Soryu grew sombre and pondered for awhile, and then said “It’s sad, isn’t it?”

I agreed.

“Maybe you hate them,” he said, “is that possible?”

I said that I was not aware of hating them.

Soryu said that maybe I don’t, but he is just looking at the evidence at hand. I am not doing the thing that would benefit them (that is, clarifying my mind), and instead I am harming them by obsessing about them. He clarified that he was not saying that I hate them, he was just proposing a theory for why I was acting to their harm rather than to their benefit.

He explained further that this is a powerful advance. So when I obsess about people, I will inculcate my ideas about them, and then when I meet them I will subject them to that.

I asked Soryu to explain in more detail how that is harmful. He said, “Is there anything else harmful? What else is harmful in the universe?”

I proposed, “Violence. Physical harm.”

Soryu explained: “Yes, but when you physically harm someone, it’s because you don’t perceive them. You perceive an idea of them, and you think you’re enacting violence on that idea, which is okay. But you’re deluded in that way. You couldn’t harm someone if you could see them; if you could actually connect, you couldn’t do it. Why don’t you connect? Because you’re lost in an idea. You’ve used them to create an idea of them, that serves your purposes.”

I said, “It really feels like I have to do this, that I have to obsess about this in order to prepare to do the right thing in the future, to care for them.”

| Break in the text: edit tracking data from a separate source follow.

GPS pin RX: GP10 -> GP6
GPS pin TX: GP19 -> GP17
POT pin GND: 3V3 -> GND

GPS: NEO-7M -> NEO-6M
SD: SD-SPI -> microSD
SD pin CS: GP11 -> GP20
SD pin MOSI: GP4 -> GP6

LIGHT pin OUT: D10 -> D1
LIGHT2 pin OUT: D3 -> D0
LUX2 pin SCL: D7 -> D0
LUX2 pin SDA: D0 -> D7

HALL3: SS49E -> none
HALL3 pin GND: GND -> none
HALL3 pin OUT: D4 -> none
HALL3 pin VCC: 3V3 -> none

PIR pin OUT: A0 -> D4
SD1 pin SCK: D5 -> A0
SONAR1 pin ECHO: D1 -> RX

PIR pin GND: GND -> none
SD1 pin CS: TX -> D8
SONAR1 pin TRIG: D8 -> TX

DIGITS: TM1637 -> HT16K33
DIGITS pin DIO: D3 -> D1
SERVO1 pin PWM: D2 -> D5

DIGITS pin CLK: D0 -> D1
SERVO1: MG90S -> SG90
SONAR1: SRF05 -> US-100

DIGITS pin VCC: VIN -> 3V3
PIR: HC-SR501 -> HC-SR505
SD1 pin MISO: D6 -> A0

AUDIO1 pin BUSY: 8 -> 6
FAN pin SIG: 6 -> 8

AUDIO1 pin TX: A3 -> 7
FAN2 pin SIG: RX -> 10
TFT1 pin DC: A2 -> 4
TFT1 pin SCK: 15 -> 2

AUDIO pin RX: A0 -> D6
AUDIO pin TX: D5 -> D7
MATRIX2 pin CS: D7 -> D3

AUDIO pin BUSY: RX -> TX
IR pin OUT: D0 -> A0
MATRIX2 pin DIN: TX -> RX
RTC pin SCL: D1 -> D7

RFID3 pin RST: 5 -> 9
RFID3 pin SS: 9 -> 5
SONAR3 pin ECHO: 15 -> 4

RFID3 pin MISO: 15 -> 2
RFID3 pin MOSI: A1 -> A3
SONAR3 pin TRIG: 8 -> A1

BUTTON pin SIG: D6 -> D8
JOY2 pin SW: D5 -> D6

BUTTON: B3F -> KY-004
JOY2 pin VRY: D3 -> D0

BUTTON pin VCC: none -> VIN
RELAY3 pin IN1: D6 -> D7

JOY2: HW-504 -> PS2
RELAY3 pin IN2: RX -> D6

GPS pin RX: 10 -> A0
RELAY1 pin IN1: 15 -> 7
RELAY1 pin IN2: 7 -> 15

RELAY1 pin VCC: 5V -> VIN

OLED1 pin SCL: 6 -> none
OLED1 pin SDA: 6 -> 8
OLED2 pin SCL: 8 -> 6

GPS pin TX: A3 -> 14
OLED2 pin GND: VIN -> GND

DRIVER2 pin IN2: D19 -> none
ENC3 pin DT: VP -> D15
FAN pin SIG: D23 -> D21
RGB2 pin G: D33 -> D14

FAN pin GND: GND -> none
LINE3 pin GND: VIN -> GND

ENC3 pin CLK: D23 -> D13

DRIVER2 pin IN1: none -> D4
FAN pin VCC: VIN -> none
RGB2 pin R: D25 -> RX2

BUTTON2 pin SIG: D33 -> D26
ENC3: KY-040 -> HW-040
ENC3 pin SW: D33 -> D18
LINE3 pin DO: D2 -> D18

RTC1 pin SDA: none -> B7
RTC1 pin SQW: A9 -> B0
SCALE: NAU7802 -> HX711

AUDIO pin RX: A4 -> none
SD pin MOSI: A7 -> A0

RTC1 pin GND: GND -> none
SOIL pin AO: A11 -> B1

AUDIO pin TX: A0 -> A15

He said, “There is a certain mind that sees things that way. But again, in the future, when you meet them, you will do the thing you prepared to do. And the thing you prepared to do was think about them, rather than meet what’s present. That is what you prepared to do, and so that is very likely what you will do. If you spend time thinking about them now, then when you meet them you’ll spend time thinking about them then. You will not meet them, you will subject them to your ideas about them. That will not be helpful to them. If you’re present here and now then when you meet them you’ll be present with them. That will be helpful to them. If you practice using them as a mental slave, then when you meet them you will use them as a mental slave. This is just how it is. This is how patterns work. If you practice patterns, especially under these circumstances, they’ll be very powerful. So if you’re practicing being present, when you meet them you’ll be present. If you’re practicing thinking about them, then when you meet them you’ll be thinking about them. But the worst thing is, that if you really practice this behavior, and you get good at it, then when you meet them you’ll be thinking about them but sincerely believe that you’re present with them because you will have sincerely mistaken them for your idea of them, and that is harmful.”

“At this point it sounds like you’re sincerely practicing thinking about them, and you even said, ‘it seems like I have to do this.’ So if that’s the mind that you’re in, then it’s very likely that that will be the consequence.”

Having understood the harm, I asked Soryu how I could stop.

“Well even if all you’re doing is acting as if you hate them,…that might be enough for motivation. Right?”

It was. Later that day I remembered what it was like to live in the confines of other people’s ideas about me, and how many times people had hurt me without realizing it because they didn’t see me, they just saw a particular idea of me they had inculcated in their own mind. I reflected shamefully on how I had used substantial parts of every previous advance to practice inculcating ideas about people, coming out of it with an arsenal of ideas ready to inflict them on the people and situations in my life. I wondered, maybe I shouldn’t be allowed to do advances if I am going to use them for harm in this way.

I was so relieved to see that enough shame was evoked that I could stop. For the rest of the advance, the obsessive ideas about people would still arise, but as soon as I noticed what was happening I would realize that it was harmful to those I loved, so I would cut off the ideas and return to my breath. This freedom allowed me to make significant progress in my practice in the remaining days of the advance.